The Columbia Encyclopedia, Sixth Edition | 2008 | The Columbia Encyclopedia, Sixth Edition. Copyright 2008 Columbia University Press. (Hide copyright information) Copyright

muckrakers name applied to American journalists, novelists, and critics who in the first decade of the 20th cent. attempted to expose the abuses of business and the corruption in politics. The term derives from the word muckrake used by President Theodore Roosevelt in a speech in 1906, in which he agreed with many of the charges of the muckrakers but asserted that some of their methods were sensational and irresponsible. He compared them to a character from Bunyan's Pilgrim's Progress who could look no way but downward with a muckrake in his hands and was interested only in raking the filth. Since the 1870s there had been recurrent efforts at reform in government, politics, and business, but it was not until the advent of the national mass-circulation magazines such as McClure's, Everybody's, and Collier's that the muckrakers were provided with sufficient funds for their investigations and with a large enough audience to arouse nationwide concern. All aspects of American life interested the muckrakers, the most famous of whom are Lincoln Steffens , Ida Tarbell , David Graham Phillips , Ray Stannard Baker , Samuel Hopkins Adams , and Upton Sinclair . In the early 1900s magazine articles that attacked trusts—including those of Charles E. Russell on the beef trust, Thomas Lawson on Amalgamated Copper, and Burton J. Hendrick on life insurance companies—did much to create public demand for regulation of the great combines.
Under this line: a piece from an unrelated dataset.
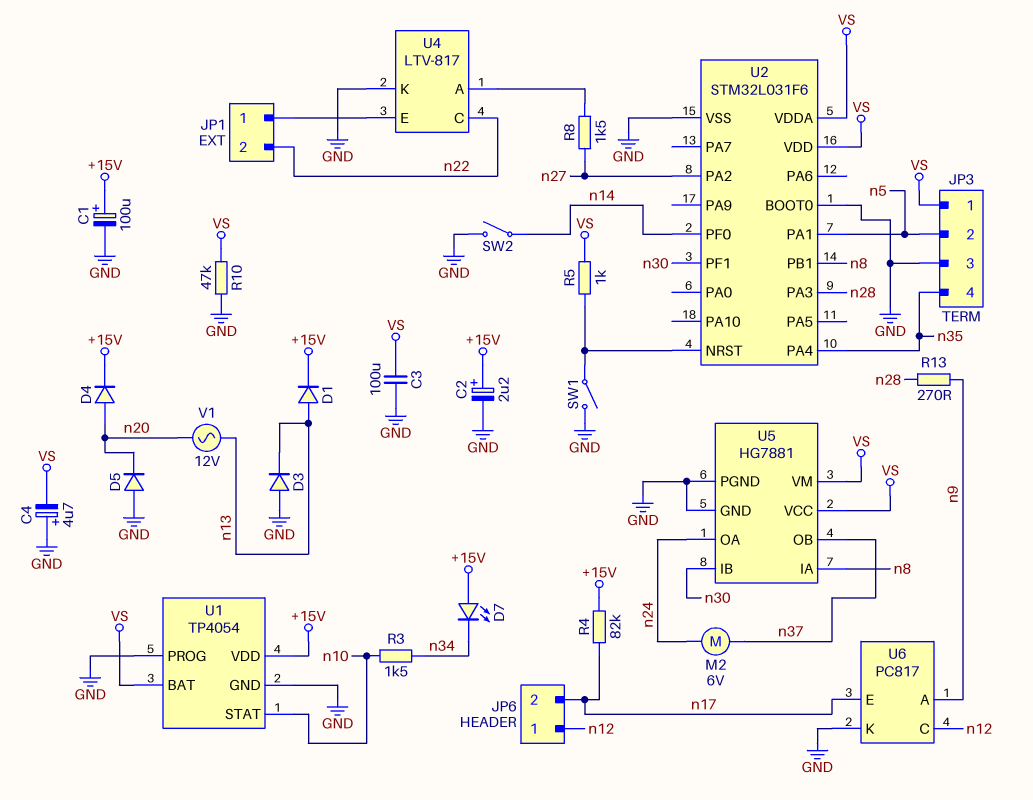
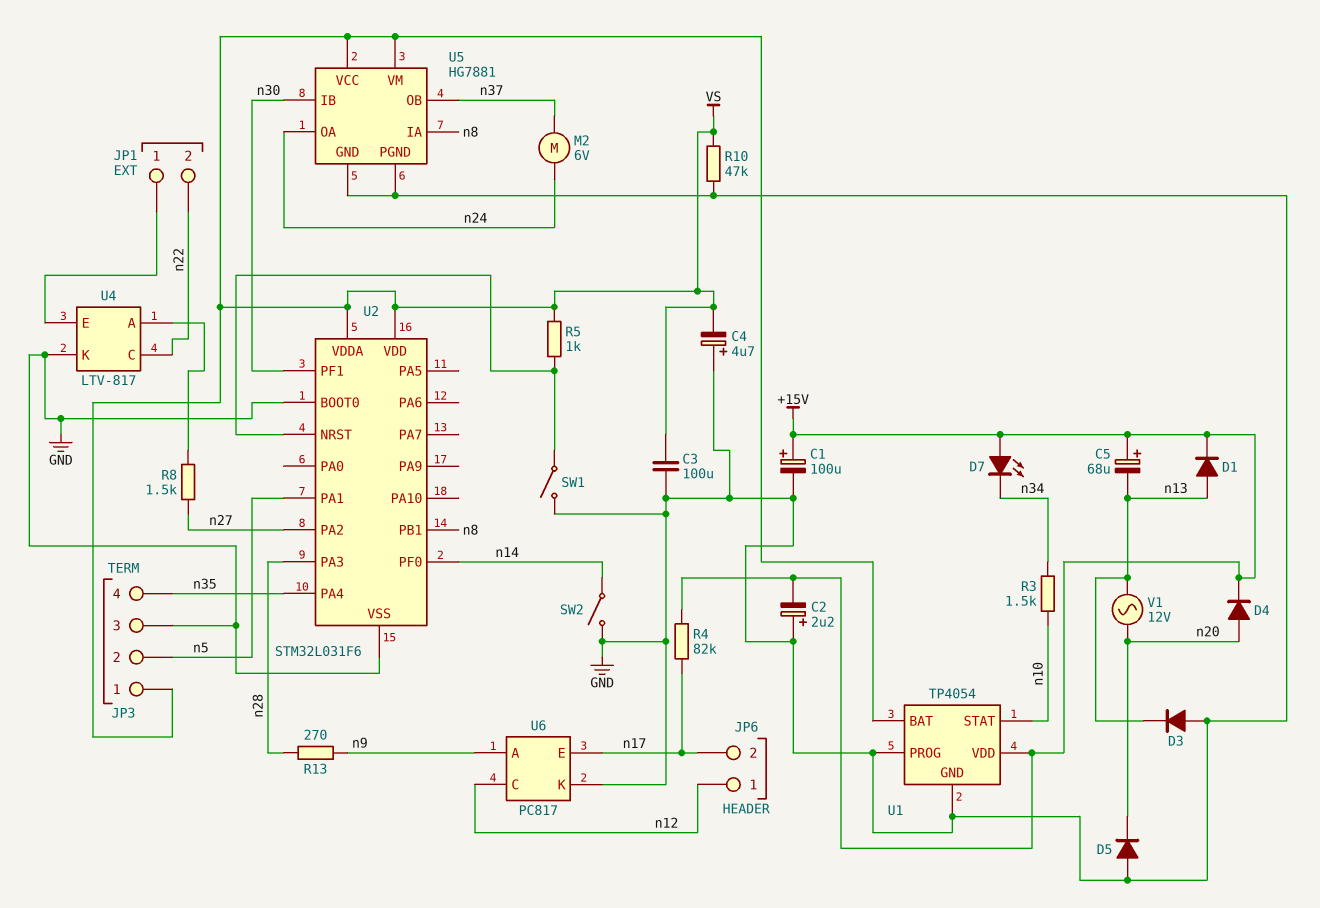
C2: 2.2uF (plus +15V, minus GND) -> 2.2uF (plus GND, minus +15V)
C5: none -> 68uF (plus +15V, minus n13)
The muckraking movement lost support in about 1912. Historians agree that if it had not been for the revelations of the muckrakers the Progressive movement would not have received the popular support needed for effective reform.

Bibliography: See L. Filler, Crusaders for American Liberalism (1939); J. M. Harrison and H. H. Stein, ed., Muckraking (1974); W. M. Brasch, Forerunners of Revolution (1990).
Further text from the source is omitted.